Même si ces dossiers sensibles risquent d’alimenter des tensions, aucun signal concret ne laisse présager une restauration de la tutelle syrienne. Pourtant, certains cercles libanais commencent à exprimer leurs inquiétudes face à une dépendance économique croissante, notamment en raison du besoin libanais d’importer de l’électricité via la Syrie — une situation qui pourrait ouvrir la voie à une forme de pression économique, malgré les assurances d’Al-Sharaa que la coopération se fera dans le cadre d’accords juridiques bien définis.

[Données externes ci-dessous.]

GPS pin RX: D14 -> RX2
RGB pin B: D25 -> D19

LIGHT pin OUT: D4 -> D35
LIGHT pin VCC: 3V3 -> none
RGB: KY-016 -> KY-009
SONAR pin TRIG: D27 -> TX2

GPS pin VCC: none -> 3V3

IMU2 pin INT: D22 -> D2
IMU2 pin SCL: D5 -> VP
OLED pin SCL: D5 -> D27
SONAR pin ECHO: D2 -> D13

Le rééquilibrage apparent de la Syrie vis-à-vis de l’Iran, au profit d’une réintégration régionale, pourrait également limiter les risques d’un retour de la tutelle. Al-Sharaa avait d’ailleurs déclaré que « l’Iran n’a apporté à la région que les armes et la guerre », signe d’une volonté de reconfigurer les alliances de Damas.
Si rien n’indique un retour pur et simple à l’ancienne forme de tutelle syrienne, la situation reste complexe. Les relations évoluent au gré d’intérêts partagés et de pressions internationales visant à sécuriser la frontière et stabiliser la région. Les défis persistants — crise des réfugiés, sécurité frontalière — continuent toutefois d’alimenter les craintes d’une nouvelle forme d’influence syrienne, sans qu’il s’agisse d’une domination totale.

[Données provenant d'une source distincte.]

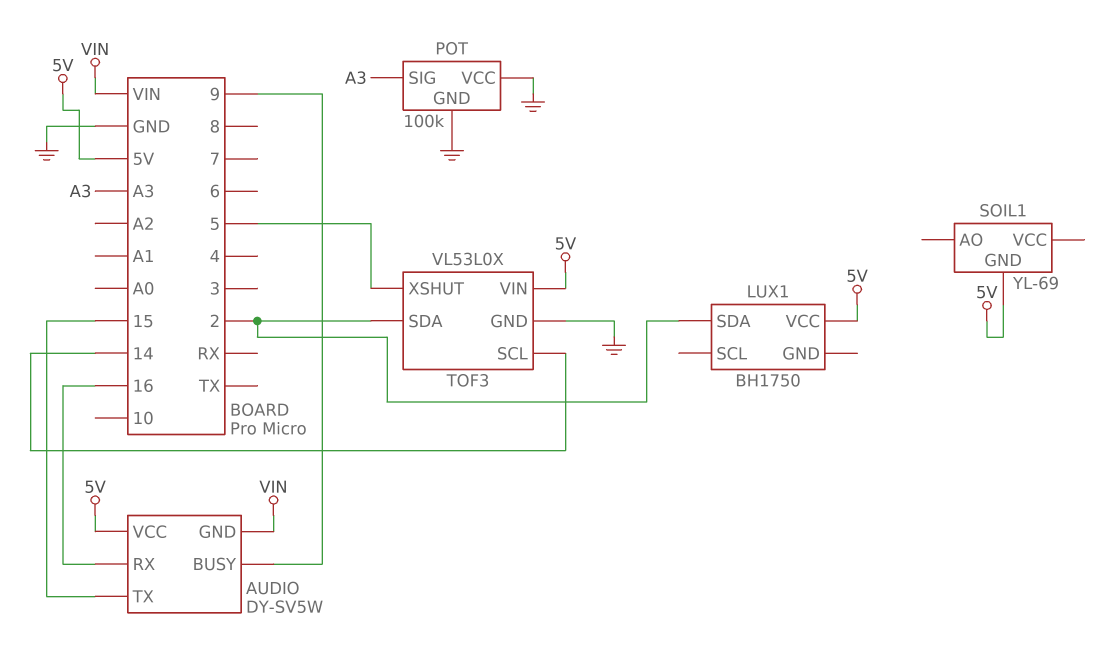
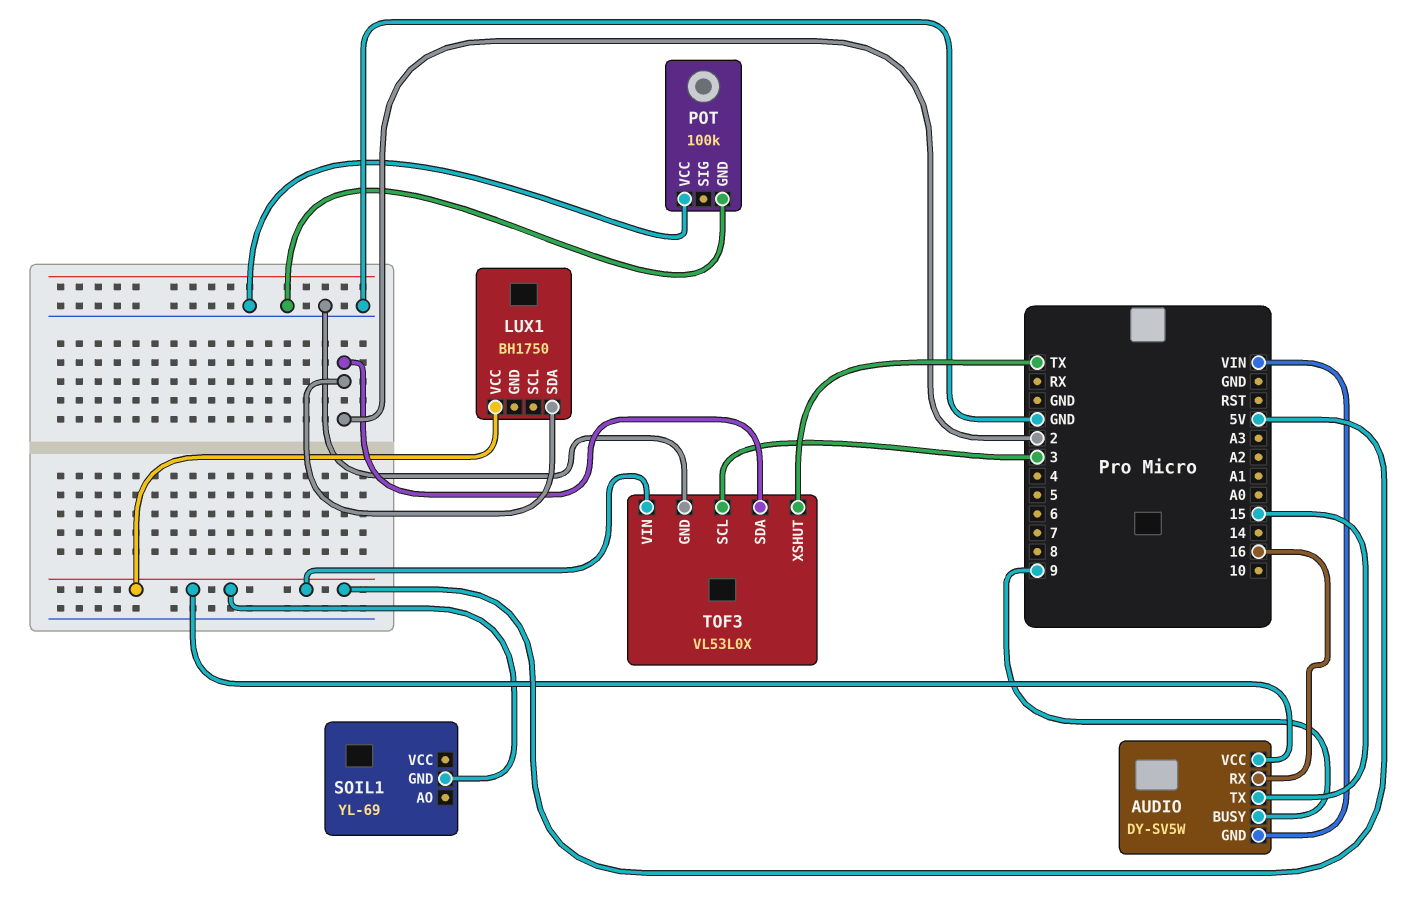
POT pin SIG: A3 -> none
TOF3 pin SCL: 14 -> 3
TOF3 pin XSHUT: 5 -> TX

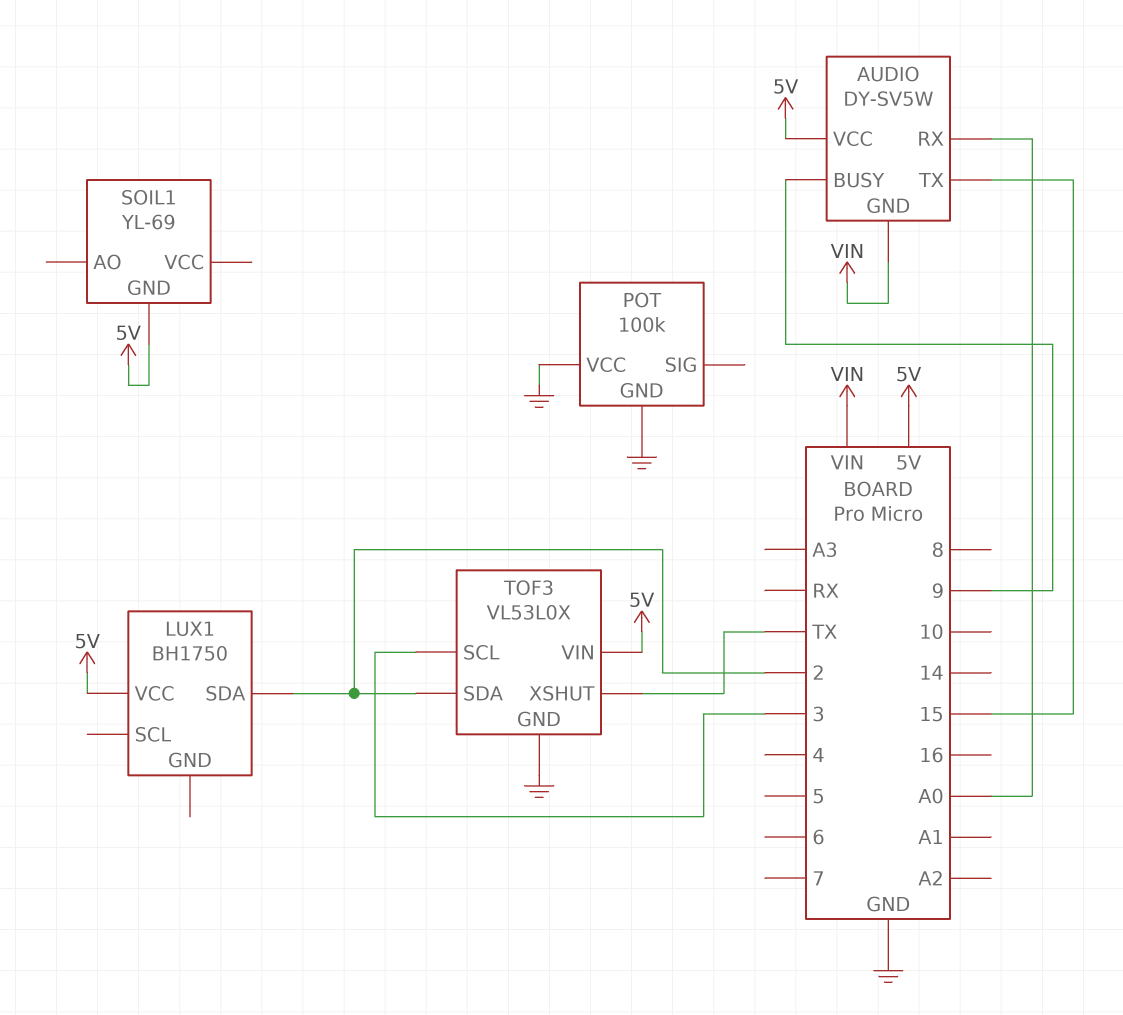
AUDIO pin RX: 16 -> A0

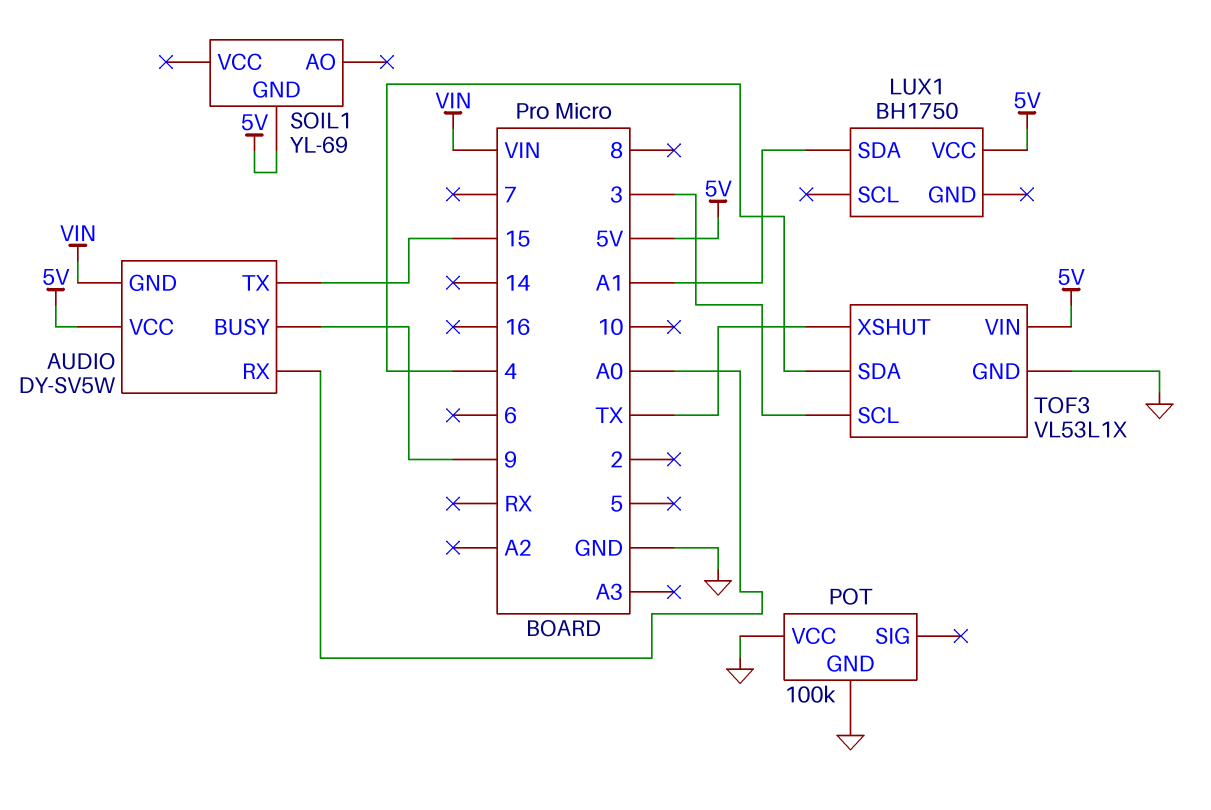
LUX1 pin SDA: 2 -> A1
TOF3: VL53L0X -> VL53L1X
TOF3 pin SDA: 2 -> 4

Symptomatique de cette ambiguïté, une personnalité arabe influente aurait confié à un responsable américain : « Le Liban ne nous intéresse pas. C’est une source de tracas. Les Libanais sont habitués à vivre sous tutelle. Le mieux serait de les replacer sous la tutelle syrienne. »
La récente visite de Nawaf Salam à Damas et sa rencontre avec Al-Sharaa visaient à poser les jalons d’un nouveau cadre relationnel. Mais les résultats restent flous et laissent place à plusieurs scénarios possibles.
Voici les principaux points à retenir de cet échange :
- La Syrie rejette toute démarcation unilatérale de la frontière avec le Liban. Elle souhaite une démarcation globale avec l’ensemble de ses voisins : Liban, Chypre, Turquie, Irak et Jordanie.
- Le retour des réfugiés syriens est conditionné par la reprise économique syrienne et la levée des sanctions américaines du « Caesar Act ». La priorité est, pour l’instant, donnée à la résolution de la crise des déplacés internes en Syrie.
- Si Damas reste attachée aux accords bilatéraux passés avec le Liban, leur réactivation ou leur actualisation n’est pas à l’ordre du jour.
- La Syrie veut renforcer le contrôle de sa frontière avec le Liban et affirme avoir des engagements sécuritaires concernant l’un de ses voisins, en l’occurrence Israël.
Aucun accord n’a été trouvé au sujet des détenus syriens au Liban. Al-Sharaa a néanmoins exprimé son inquiétude concernant des membres de l’ancien régime réfugiés au Liban, dont il demande l’extradition. En retour, le Premier ministre libanais a réclamé la remise des responsables des assassinats de Kamal Joumblatt et de Bachir Gemayel.
Des sources bien informées estiment que certains acteurs occidentaux appuient discrètement un retour du rôle syrien au Liban, dans l’objectif de réduire l’influence du Hezbollah. Parallèlement, des événements survenus à Jaramana, Sahnaya et ailleurs sont perçus comme des tentatives israéliennes de séduire certaines minorités syriennes, dans l’espoir de redessiner la carte intérieure du pays et d’en favoriser l’éclatement.
En définitive, si l’ombre de la tutelle plane toujours, la conjoncture régionale actuelle — et les ambitions affichées du nouveau leadership syrien — semblent dessiner une relation plus équilibrée, mais encore fragile, entre les deux pays voisins.